Antes se intuían las respuestas a las condiciones de la apariciencia, pero el fatalismo imperaba, y -con los conocimientos al alcance- se estaba al tanto de la inutilidad de la rebeldía en materia del aspecto personal. ``Este físico me cayó encima, y qué se puede hacer. Dios me otorgó esta fachada, esta flacura, (esta pinche obesidad), (esta languidez), (esta nariz de ave de presa), (esta mandíbula sin carácter), y la acepto como una prueba más de obediencia''. Cuando se era joven se vivía con denuedo el aspecto, si era agradable, o con tristeza, si no atraía ni a las moscas, pero se le sabía efímeo, en cualquiera de los casos empeoraría, el matrimonio y los compromisos de la responsabilidad y la abundante comida pre-dietética se encargarían de rectificar o agravar el rumbo de los dones o las desdichas naturales. Si acaso, luego del matrimonio algunos seguían practicando el deporte, pero sin hacerse ilusiones. Uno así se ve y cambiarmos de tema.

Ya en los años setentas, aparecen los ``Arquitectos de exteriores'' (los encargados de remodelar el aspecto de sus clientes), y se esparce la noticia que es un gran plan de rectificación. Sépanlo todos, la apariciencia es una cárcel, y quien, a cualquier edad y del sexo que sea, no intenta huir de lo que le tocó en suerte, no decide enfrentarse a su destino, no intenta fisionómicamente ser otro o ser otra, sufrirá la peor de las suertes, la tortura inenarrable: convertirse en lo que ya es, asemejarse psíquicamente a su imagen de todos los días.

Hasta hace poco, eran minoría los poseídos por el narcisismo activo, esa gana desesperada de que la realidad destruya el testimonio de los estanques y los espejos.
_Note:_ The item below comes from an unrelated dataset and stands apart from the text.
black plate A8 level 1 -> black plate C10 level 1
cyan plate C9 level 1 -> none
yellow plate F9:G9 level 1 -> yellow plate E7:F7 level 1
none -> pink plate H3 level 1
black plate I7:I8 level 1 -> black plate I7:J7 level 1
Y no preocupaba, ni noticiosa ni socialmente, la desdicha de los seres comunes y corrientes, aquellos que al entrar a un sitio no suscitan reacciones lascivas o apetitos caníbales. Y de pronto, sobreviene la furia transformista que Duilio Rodríguez localiza en su excelente serie: la ciencia y la magia intervienen, y son millones los convencidos de la posibilidad a la mano, la renuncia al semblante y el cuerpo que Dios ha concedido graciosa o alevosamente, y se produce la fiebre de la cirugía plástica, y de las clínicas de belleza, y de los consejos, y se enmiendan narices y rostros, y el modelo de los anuncios publicitarios desplaza a las fechorías genéticas, y a esto se le añade, y con presteza, la moda intrépida de los gimnasios, rostro agraciado en cuerpo sano, cuerpo atlético que modifica los inconvenientes faciales.

Un sector importante del planeta, al principio extraído de las burguesías y las clases medias altas, luego de todas partes, se precipita en el viaje fisonómico y corporal, renuncia a la bien intencionada pero gravosa herencia de padres y abuelos, y admite o proclama que la apariencia es hija del esfuerzo individual. El proceso es fascinante y Duilio Rodríguez capta escenas significativas y simbólicas; los hartos de las consecuencias de su físico, se proponen contradecir el juicio que han merecido, o algo más específico, se estudian tan científicamente cómo pueden, se salen de sí mismos por así decirlo, y atentan gozosos contra su imagen. ¡Qué curioso! Resultan ser demasiados los tiranizados por lo que en rigor sólo conocen fragmentariamente: el dictamen de la mirada ajena. Los prisioneros de su propia apariencia anhelan la huída, y recurren a cremas y afeites, a regímenes dietéticos (van y vienen), a tintes, el brío de lagartijas y videos de métodos como el de Jane Fonda, a la conversión del gimnasio en templo de la esperanza, a seducir al tirano inmóvil, el espejo, incluso al paso de la muerte de la liposucción.